Real-Estate Search Engine Roost Launches With Full MLS Listings
What makes Roost different is that, instead of trying to list all properties in the U.S. as Zillow or CyberHomes do, or take in feeds from individual real estate brokers as Trulia does, it is negotiating with Multiple Listing Services (MLSs) in each metro area to get a comprehensive set of houses on sale. Redfin also taps into the MLS. (The MLS is what real-estate brokers contributeto and use to find homes on the market, and up until recently MLS data was well-guarded from the Web). Roost launches with more than a dozen cities/MLSs, including Atlanta, Boston, Chicago, Dallas, Philadelphia, San Diego, and Washington, D.C. (Notably absent are San Francisco and New York).
Roost is a real-estate search engine with comprehensive for-sale listings in the markets it covers, including for-sale-by-owner listings (which it does not show side-by-side with MLS listings because of industry restrictions). You can see all the photos for a particular house without leaving the search engine, you can see results on a map, and there are sliders (for price, bedrooms, square feet, etc.) to tweak results. It is a pretty-straight-forward site without a lot of bells and whistles. “We are laser focused on search,” CEO Alex Chang tells me. “We are not doing valuations.

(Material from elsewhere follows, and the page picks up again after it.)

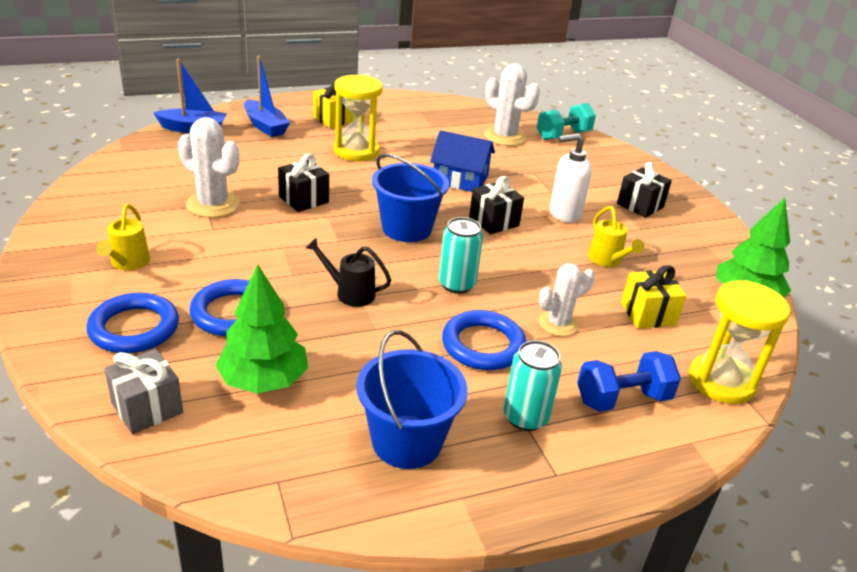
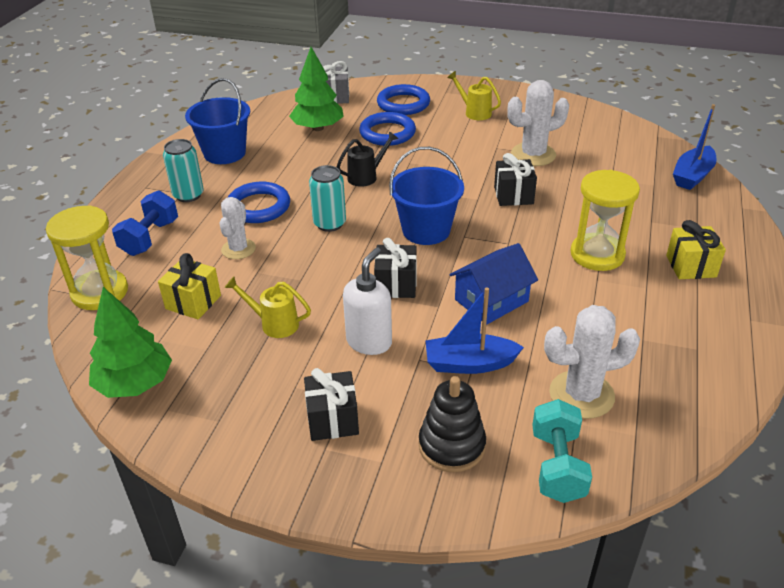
camera: 130 degrees right, 5 degrees up
(265, 126) = (685, 216): blue boat -> blue boat (469, 363)
(596, 165) = (451, 445): none -> black stacking toy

We are not creating heat maps. We are doing high-performance search.”
On the back-end, Roost hosts a directory of real-estate broker sites and delivers search traffic to those sites based on a combination of natural results and paid search. “I send qualified traffic to the broker,” says Chang. “They are buying clicks from me.” That is the business model. But Chang is going to have to crow pretty loud to get noticed by prospective home-buyers who have many other real-estate search engines to choose from these days, and maybe less incentive to go house-hunting in the first place.